La muerte, modo de empleo
La alarma pasará. No hay noticias ni tragedias que soporten el paso del tiempo
Aparece la primera noticia sobre un nuevo virus. La noticia causa alarma. La alarma agranda los titulares, lo cual agudiza la alarma. Caen las Bolsas. La actividad internacional se altera. El virus monopoliza los medios. Se difunden crónicas y artículos que relativizan el peligro. Otras piezas rebaten la relativización. Las redes, donde conviven las basurillas irrelevantes y la basurilla más influyente del planeta (la cuenta en Twitter de Donald Trump, por ejemplo), se inflaman. Se actualiza minuto a minuto el número de infecciones y de víctimas mortales.

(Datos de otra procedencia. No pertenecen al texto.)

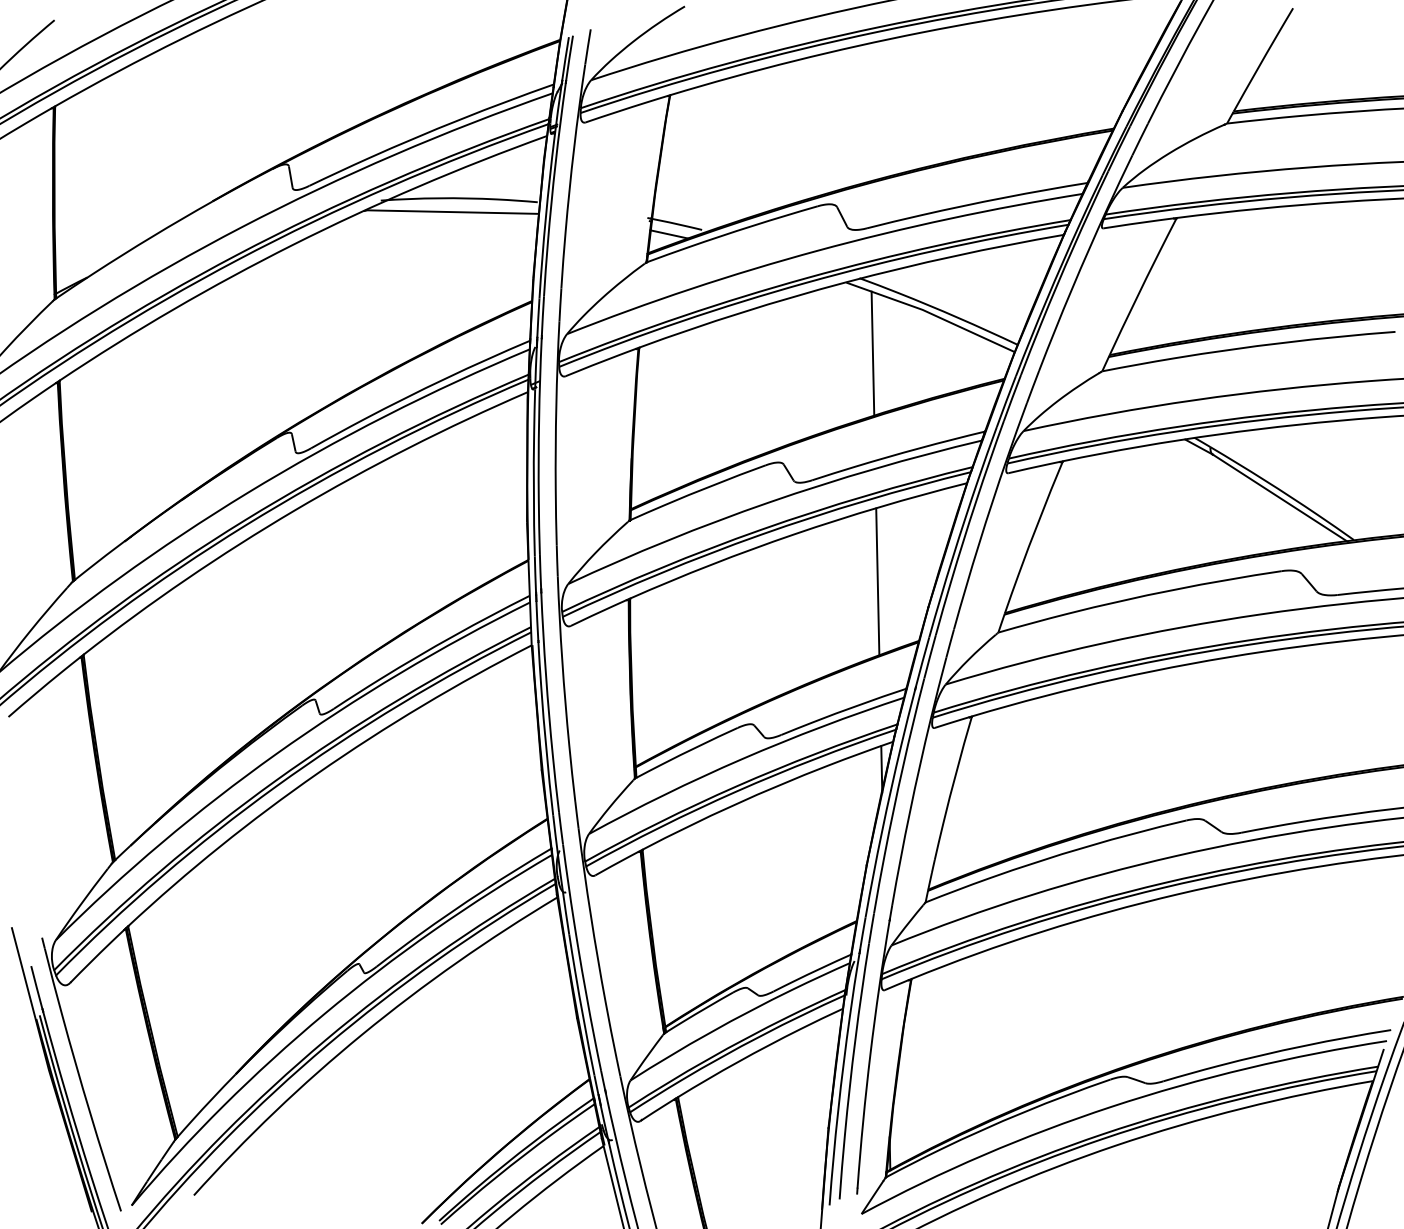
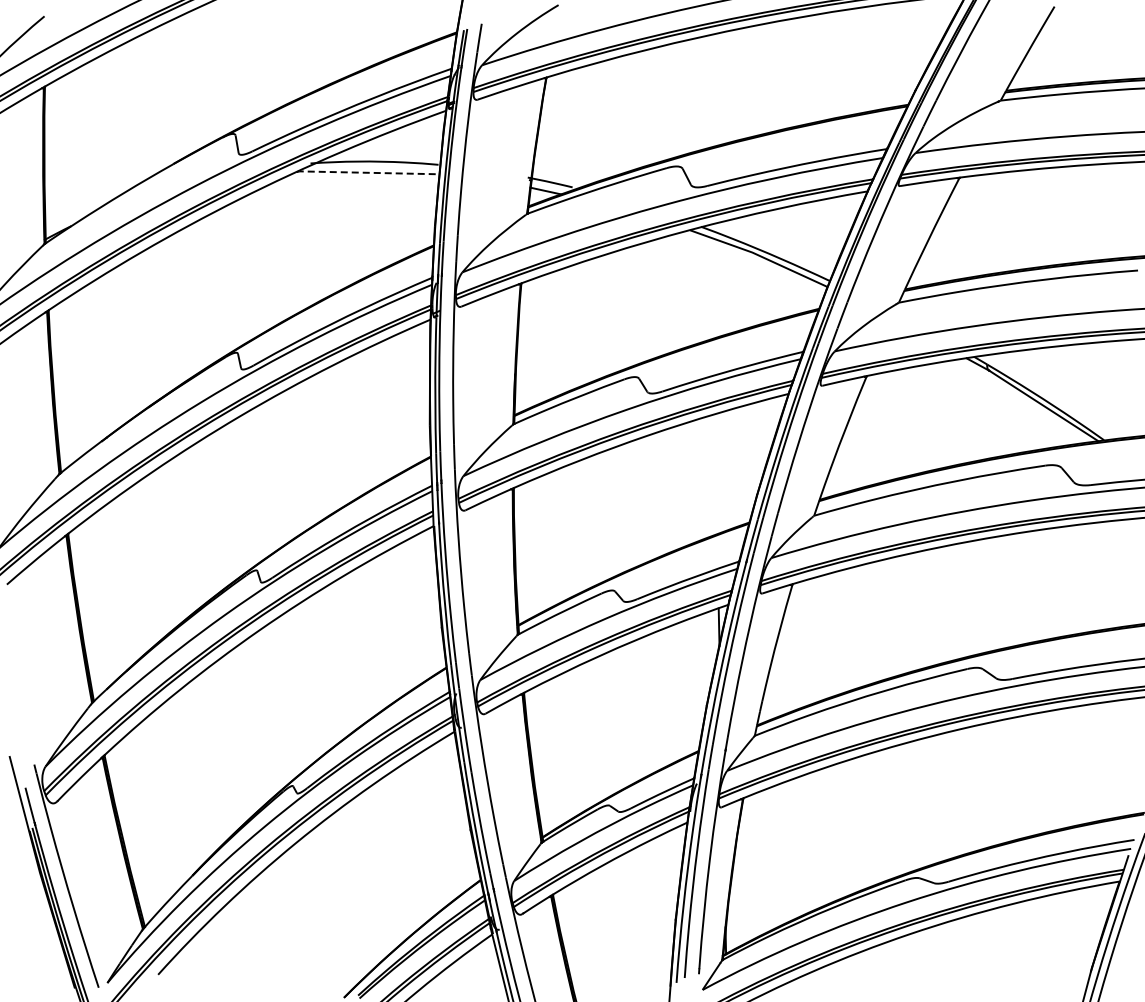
line: (450, 211) -> (367, 172), solid -> dashed
line: (872, 353) -> (711, 288), removed
line: (877, 582) -> (715, 474), removed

Se multiplican los errores, las cuarentenas, las precauciones útiles y las absurdas. Se suspenden algunos grandes acontecimientos y se mantienen otros. La humanidad permanece en vilo.
Aún no sabemos cómo terminará el asunto. Tal vez se consiga erradicar el virus. O tal vez no, y tendremos que convivir con un nuevo tipo de gripe. Quizá un poco más dañina que la tradicional, con seguridad mucho menos letal que la llamada “gripe española”, un virus que irrumpió en 1918, mató a unos 40 millones de personas y desapareció (por causas inciertas) en 1920.
Sí sabemos algo con absoluta certeza: la alarma pasará. Ocurra lo que ocurra. No hay noticias ni tragedias que soporten el paso del tiempo. Incluso lo más atroz se olvida o se asimila. Una tragedia como el sida, en su momento muchísimo más peligrosa que el coronavirus, no comportó cierre de fronteras ni precauciones públicas. Al principio era denominado “cáncer gay”, y recuerdo muy bien que en las redacciones de la época se ironizaba sobre el asunto. Era un problema de “ellos”. Un repaso de las hemerotecas resulta a la vez deprimente y estimulante: parece que ya no somos tan idiotas como antes, al menos en cuestiones sexuales.
Pero hay cosas inmutables. Como la esencia perecedera de las alarmas, las reservas limitadas de compasión y la facilidad con que minimizamos una tragedia cuando afecta a “ellos”, no a “nosotros”. En lo que atañe a la información y al estado de ánimo de esa cosa abstracta que denominamos “opinión pública”, la muerte tiene un modo de empleo muy concreto.
No creo que hayamos olvidado la guerra de Siria, que dura ya nueve años. Hacia 2012 había titulares sobre el riesgo de una extensión del conflicto o, ya puestos, sobre su transformación en una guerra mundial. Hablábamos mucho del tema. El fervor que le dedicábamos decayó hasta que nos llegó la ola expansiva, en forma de refugiados e inmigrantes. Salvo por eso, lo que ocurre en Siria ha dejado de interesarnos.
Sin embargo, la guerra no ha terminado. Y mantiene su dimensión internacional. La aviación rusa destruye estos días Idlib, el último gran reducto de la oposición a Bachar el Asad, y las fuerzas del dictador preparan el último asalto. Casi un millón de personas, según la ONU, buscan refugio. De un lado les cierran el camino las tropas del régimen; del otro lado tienen el muro de las tropas turcas, que, entre otros objetivos estratégicos relacionados con los kurdos, tienen orden de impedirles el paso: Turquía ha recibido ya casi cuatro millones de refugiados por el conflicto.
Aquello es el horror. Pero ya no nos interesa. Como siempre, hay muertos que cuentan y muertos que no. De hecho, a esa gente la dimos por amortizada hace tiempo. ¿Qué hacen sufriendo todavía?